UTG who is a pretty tight, but blah type of player opens to 20. folds to the button who is your typical live pro. good enough to beat the live donkeys but definitely a huge dog in any half decent line up flats on the button. SB who was your typical spaz donk degenerate gambler calls. Hero wakes up to Ad Ac and after a short pause sticks in a 3 bet to 95.
UTG is not happy. my image is pretty solid, im up about 2 racks playing good, running good and jsut picking my spots but not getting overly out of line. this had to do with UTG+1 being a good friend and a high stakes player who loves raping me when we play live, therefore with im behind me i had to play pretty conservatively as he was 3 betting me with a good frequency. after some thought, UTG flats and button who probably has a range of any two suited/connected cards also calls. the SB fishie goes away.
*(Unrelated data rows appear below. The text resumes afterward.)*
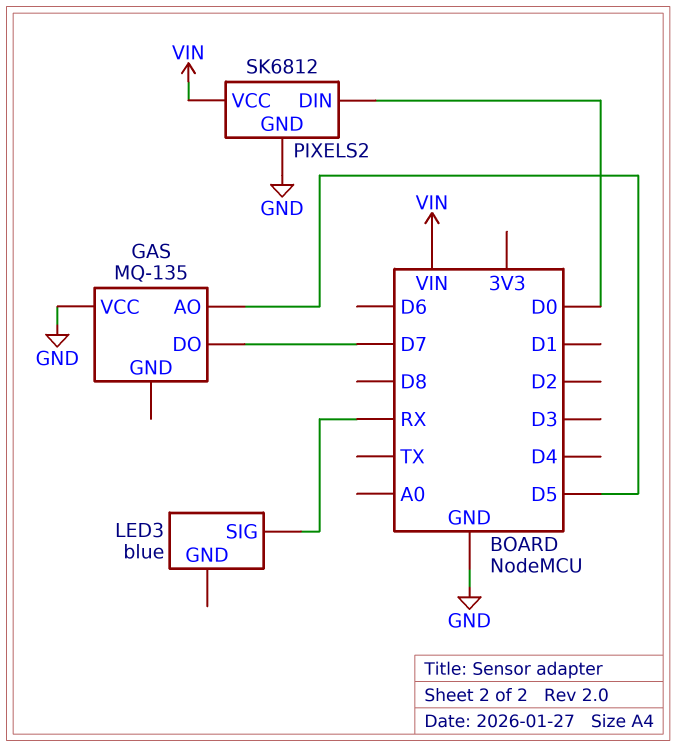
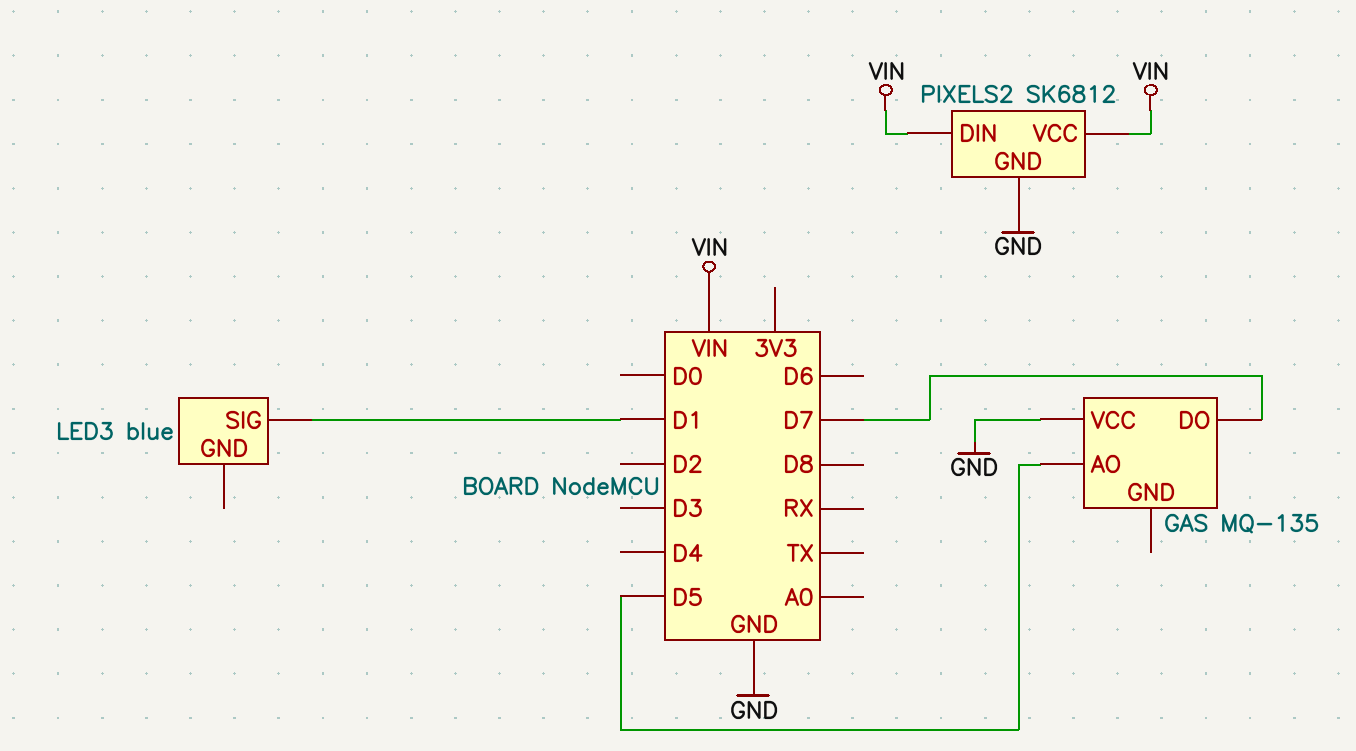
LED3 pin SIG: RX -> D1
PIXELS2 pin DIN: D0 -> VIN

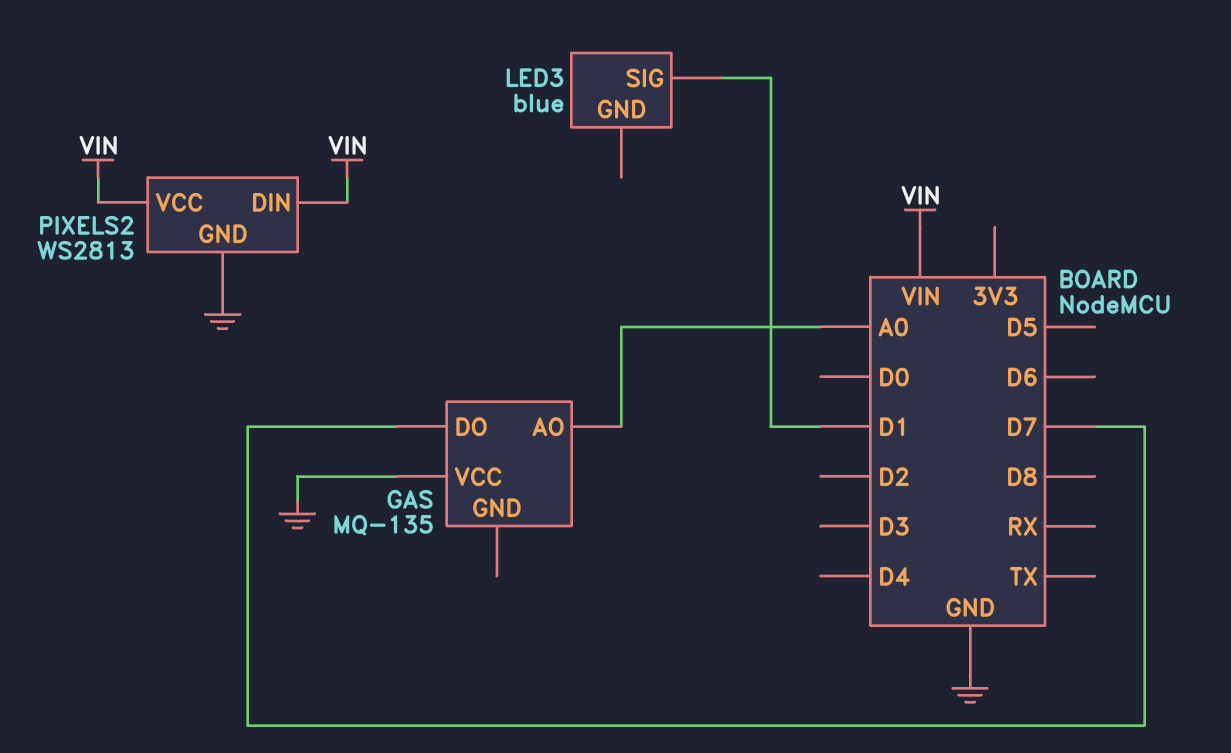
GAS pin AO: D5 -> A0
PIXELS2: SK6812 -> WS2813

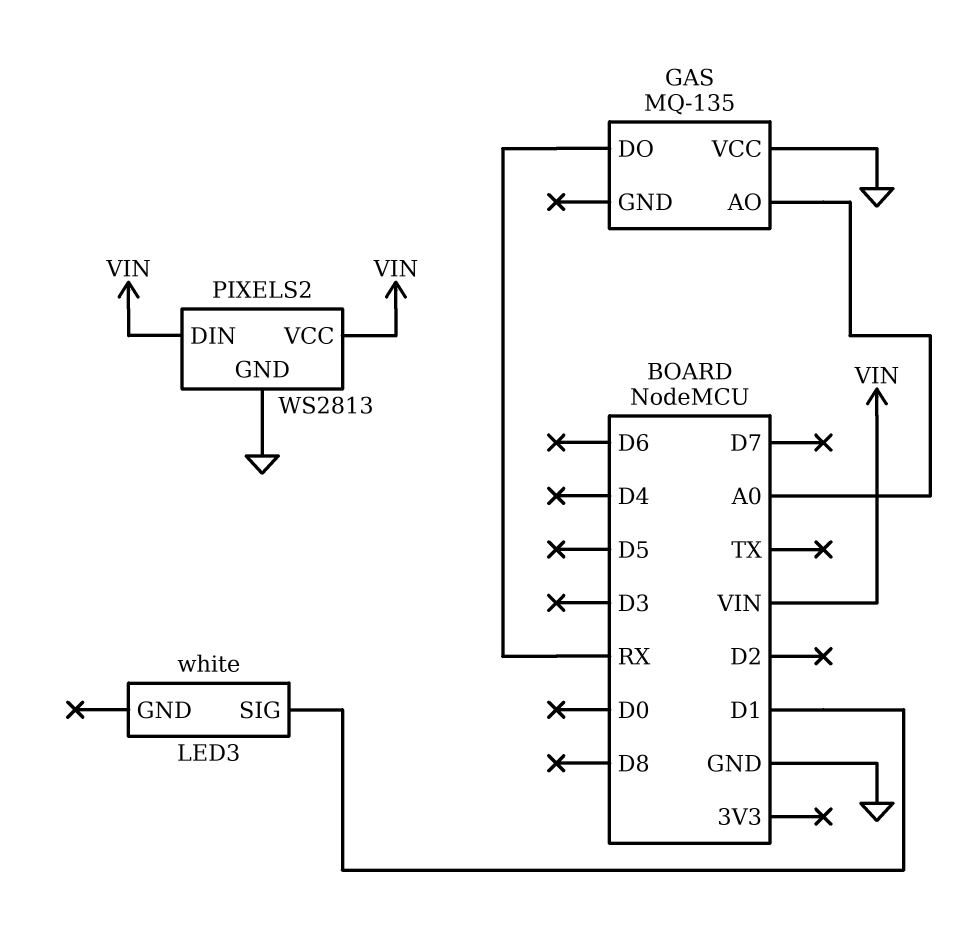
GAS pin DO: D7 -> RX
LED3: blue -> white

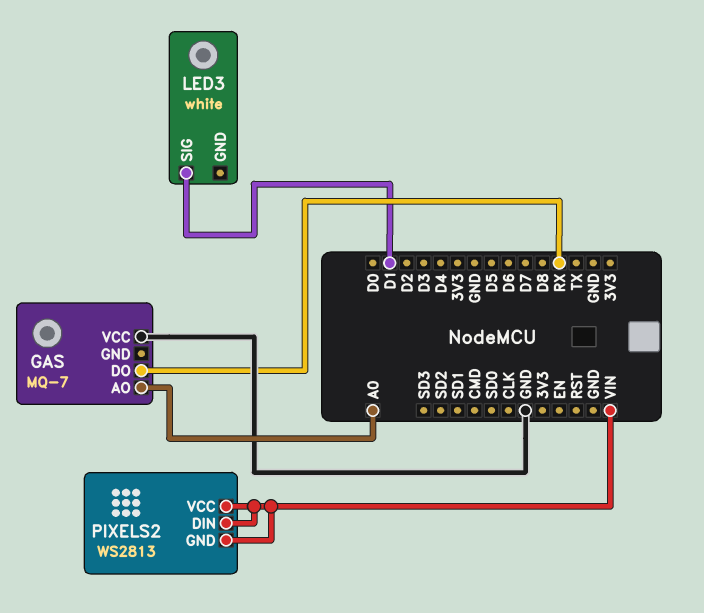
GAS: MQ-135 -> MQ-7
PIXELS2 pin GND: GND -> VIN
flop rolls out Qc8s2s. the pot is 300. i elect to bet this dry flop for 135. its less than half pot, but i dont really think it matters so much cause live donkeys probably couldnt figure out how much was in the pot anyways. UTG thinks for a bit, and raises me to 335. Btn folds and im faced with a tough decision. it really felt preflop that he had a big hand and this wasnt exactly the type of board to be making a move on. my thought process is all messed up and after some thought, i decide i was going to call and see what happens on the turn. i didnt want to shove cause i felt he'd fold his bluffs obviously.
the turn bricks with a 6h and i take some time and check. he goes all in and i keep thinking god damnit, if this was online i'd just snap call and be too busy to worry about it as i'd have several other decisions to make. however this being live made me super uncomfortable as i felt my hand was kinda face up and he would be stupid to bluff this board and his value range was soooooo thin. his bet was 360 into a pot of 970 and i was thinking god i hate having 3 friends at this table cause if i get call and get owned it is going to suck.
i end up folding.
he tables AK.
my friends go nuts. the dealers head explodes. i proceed to go on a 15 minute walk outside wondering why the hell he would ever raise me on the flop with QQ with a deepstack still left to act. i also forget to weigh how if i fold and get owned it is probably worse than calling and getting owned.
**** my life.
i cool down, get back to the table where i have 3 friends seated now and they just go hard on me about the hand. im just utterly disgusted.
i do end the session winning a 4 way omaha flip for 100 a head and book a +980 win but it just sucks that the session should have been 2000+ easily. sigh. im so disappointed right now i dont know if i can force myself to play online tomorrow. i've logged a pretty short month so far but i just feel this hand gnawing away at my soul cause im very critical of my play these days.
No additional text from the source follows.